Application Questions:
  • Do I live like I understand that the normal Christian life is a fight to trust God and keep His word until Jesus' returns?  In other words, do I expect my life to be a fight?
  • How am I currently fighting the good fight? What situations in my life are calling for greater defense and what situations are calling for greater offense?
Prayer Points:
  • Praise God for calling us though the gospel and the powerful working of the Holy Spirit
  • Praise Jesus for making and persevering in His good confession even in the face of the cross
  • Praise God for His intimate presence with us as we fight to persevere in the faith
  • Ask God to help us discipline ourselves to "fly like a butterfly" as we flee sin and temptation
  • Ask God to help us discipline ourselves to "sting like a bee" as we pursue righteousness 
  • Ask God to encourage and empower someone you know who is struggling in the fight of faith 

Wednesday, May 3, 2017

Heart Check on Christian Contentment:

Diagnostic questions designed to help detect a love of money in my heart*
  • Do I think more about how much money I make or the quality of my service?
  • Am I ungrateful for the basic necessities of life and feel entitled to more than the basics?
  • Am I generally dissatisfied with what I do have and find myself craving what don’t have?  
  • Do I desire to get more money so that I can buy things in order to flaunt them? 
  • Do I let an eternal perspective shape the way I view my money?
  • Do I resent giving money?
  • Am I willing to sin to get money? 
  • In what current circumstances am I most temped to be discontent?
  • What do I do when I sense discontentment in my heart?
  • Have I redefined what is entailed in God's goodness?
  • Am I believing that God is not being generous to me?
  • How aware am I that God's provisions are meant to fuel God's mission (His glory, His kingdom, His will)?
  • What are things that I seem to be trying to find security in above and beyond basic necessities mentioned in 1 Tim. 6:8?
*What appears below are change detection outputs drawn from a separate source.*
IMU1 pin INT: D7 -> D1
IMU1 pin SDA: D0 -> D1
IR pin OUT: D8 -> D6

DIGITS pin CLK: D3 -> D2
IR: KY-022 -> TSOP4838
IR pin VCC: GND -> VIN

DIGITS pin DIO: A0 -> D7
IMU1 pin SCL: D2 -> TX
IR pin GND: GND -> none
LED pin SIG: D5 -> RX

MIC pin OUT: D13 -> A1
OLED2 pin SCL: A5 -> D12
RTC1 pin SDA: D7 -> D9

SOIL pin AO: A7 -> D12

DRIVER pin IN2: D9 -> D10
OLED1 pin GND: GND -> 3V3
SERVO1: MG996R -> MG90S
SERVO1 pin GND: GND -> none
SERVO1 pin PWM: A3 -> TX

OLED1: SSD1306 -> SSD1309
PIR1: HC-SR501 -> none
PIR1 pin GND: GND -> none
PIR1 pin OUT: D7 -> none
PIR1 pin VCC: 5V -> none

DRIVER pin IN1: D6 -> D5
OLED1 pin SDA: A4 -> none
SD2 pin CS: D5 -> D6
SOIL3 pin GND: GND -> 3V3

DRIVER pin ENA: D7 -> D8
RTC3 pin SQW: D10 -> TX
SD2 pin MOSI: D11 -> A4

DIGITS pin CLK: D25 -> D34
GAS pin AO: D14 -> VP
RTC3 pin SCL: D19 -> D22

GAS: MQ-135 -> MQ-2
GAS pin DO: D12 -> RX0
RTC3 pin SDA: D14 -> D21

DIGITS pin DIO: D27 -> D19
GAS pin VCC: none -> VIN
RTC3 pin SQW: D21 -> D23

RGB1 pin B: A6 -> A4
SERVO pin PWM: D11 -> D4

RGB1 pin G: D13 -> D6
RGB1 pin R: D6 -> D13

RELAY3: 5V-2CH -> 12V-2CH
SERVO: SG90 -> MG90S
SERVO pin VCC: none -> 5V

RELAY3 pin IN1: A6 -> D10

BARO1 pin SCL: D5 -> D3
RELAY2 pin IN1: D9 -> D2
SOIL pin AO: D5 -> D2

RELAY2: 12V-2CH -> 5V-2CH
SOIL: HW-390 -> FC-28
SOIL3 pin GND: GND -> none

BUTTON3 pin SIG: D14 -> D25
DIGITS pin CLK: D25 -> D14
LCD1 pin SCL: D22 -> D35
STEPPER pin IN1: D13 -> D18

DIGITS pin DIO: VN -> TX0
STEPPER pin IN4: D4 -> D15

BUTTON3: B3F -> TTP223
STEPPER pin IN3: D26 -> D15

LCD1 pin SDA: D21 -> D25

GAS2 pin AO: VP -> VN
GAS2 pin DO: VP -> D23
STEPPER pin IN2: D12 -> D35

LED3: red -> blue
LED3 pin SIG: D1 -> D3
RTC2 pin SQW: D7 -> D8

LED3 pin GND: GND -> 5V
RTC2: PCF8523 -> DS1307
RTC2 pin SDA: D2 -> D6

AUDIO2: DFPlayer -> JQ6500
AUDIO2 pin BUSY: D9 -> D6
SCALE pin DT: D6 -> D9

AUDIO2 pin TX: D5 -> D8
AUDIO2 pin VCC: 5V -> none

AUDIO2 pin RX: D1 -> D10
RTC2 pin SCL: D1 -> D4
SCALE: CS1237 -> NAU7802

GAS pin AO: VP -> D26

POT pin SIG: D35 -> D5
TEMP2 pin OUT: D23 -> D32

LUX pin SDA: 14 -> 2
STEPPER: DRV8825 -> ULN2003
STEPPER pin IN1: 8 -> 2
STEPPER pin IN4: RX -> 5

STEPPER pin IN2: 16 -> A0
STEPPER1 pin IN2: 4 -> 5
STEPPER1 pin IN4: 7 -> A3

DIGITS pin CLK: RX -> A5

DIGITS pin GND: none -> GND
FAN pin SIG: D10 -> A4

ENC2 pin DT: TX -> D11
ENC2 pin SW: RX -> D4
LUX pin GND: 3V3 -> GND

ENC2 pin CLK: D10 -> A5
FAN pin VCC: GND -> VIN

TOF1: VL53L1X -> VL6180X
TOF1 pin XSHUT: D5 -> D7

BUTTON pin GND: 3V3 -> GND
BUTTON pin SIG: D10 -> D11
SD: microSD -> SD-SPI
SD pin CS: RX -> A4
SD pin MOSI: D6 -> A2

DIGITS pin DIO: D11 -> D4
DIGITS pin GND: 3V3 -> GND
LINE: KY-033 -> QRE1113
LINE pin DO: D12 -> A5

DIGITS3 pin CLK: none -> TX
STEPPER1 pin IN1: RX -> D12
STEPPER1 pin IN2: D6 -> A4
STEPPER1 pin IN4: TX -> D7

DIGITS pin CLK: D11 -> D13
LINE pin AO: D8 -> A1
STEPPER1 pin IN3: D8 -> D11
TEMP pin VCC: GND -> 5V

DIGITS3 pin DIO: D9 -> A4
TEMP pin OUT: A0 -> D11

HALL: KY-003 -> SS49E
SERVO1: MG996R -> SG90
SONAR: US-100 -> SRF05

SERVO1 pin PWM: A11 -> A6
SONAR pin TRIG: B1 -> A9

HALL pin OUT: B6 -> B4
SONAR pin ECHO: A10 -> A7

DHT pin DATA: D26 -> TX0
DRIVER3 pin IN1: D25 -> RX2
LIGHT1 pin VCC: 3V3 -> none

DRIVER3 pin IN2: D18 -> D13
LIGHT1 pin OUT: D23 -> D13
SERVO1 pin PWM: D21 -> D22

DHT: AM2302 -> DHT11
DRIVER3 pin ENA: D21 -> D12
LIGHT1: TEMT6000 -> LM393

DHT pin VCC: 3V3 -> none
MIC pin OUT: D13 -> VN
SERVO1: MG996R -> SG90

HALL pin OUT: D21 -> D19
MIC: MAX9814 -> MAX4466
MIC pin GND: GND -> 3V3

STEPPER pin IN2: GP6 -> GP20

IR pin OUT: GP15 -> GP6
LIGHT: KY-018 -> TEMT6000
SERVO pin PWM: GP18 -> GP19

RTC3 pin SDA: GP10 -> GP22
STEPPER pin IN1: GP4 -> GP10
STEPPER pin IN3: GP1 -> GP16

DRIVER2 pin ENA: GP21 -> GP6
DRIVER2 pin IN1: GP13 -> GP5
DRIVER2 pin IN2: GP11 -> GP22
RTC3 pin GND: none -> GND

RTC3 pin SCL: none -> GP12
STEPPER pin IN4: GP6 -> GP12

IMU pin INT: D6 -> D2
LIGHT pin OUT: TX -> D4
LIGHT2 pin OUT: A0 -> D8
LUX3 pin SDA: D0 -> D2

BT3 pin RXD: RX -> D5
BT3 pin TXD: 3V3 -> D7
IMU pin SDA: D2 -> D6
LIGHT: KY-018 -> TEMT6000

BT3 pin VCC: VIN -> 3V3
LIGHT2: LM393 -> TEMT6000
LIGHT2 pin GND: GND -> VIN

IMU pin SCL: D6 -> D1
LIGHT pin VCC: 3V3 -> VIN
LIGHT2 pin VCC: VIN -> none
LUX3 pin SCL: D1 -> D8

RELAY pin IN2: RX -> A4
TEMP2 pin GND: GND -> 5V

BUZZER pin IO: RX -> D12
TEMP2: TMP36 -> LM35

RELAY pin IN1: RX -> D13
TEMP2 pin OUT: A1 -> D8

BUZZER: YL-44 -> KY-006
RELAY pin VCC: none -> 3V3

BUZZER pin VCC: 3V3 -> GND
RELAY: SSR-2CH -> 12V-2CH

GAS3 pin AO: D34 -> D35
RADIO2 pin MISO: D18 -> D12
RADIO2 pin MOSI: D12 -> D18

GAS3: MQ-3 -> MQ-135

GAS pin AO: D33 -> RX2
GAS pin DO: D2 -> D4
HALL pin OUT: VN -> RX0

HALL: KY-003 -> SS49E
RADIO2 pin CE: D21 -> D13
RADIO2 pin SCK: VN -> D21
Truths about God to help me fight for contentment: 
  • Remember that God promised to give you all you need to honor His name, advance His kingdom, and do His will (Matt. 6:9-11)
  • Remember that God knows best and is keenly aware of your real needs (Matt. 6:8; 32)
  • Remember that God is an attentive and generous Father (Matt. 7:7-11)
  • Remember that God will supply all your needs as you live on mission (Phil. 4:19)
  • Remember that God did not spare his own Son (Rom. 8:32)
  • Remember that God will never leave you or forsake you (Heb. 13:5)
  • Remember that you have the Spirit of the content one inside you  (2 Tim. 1:7)

*Note: A few of the these questions were adapted from John McArthur's questions mentioned in his sermon on this text.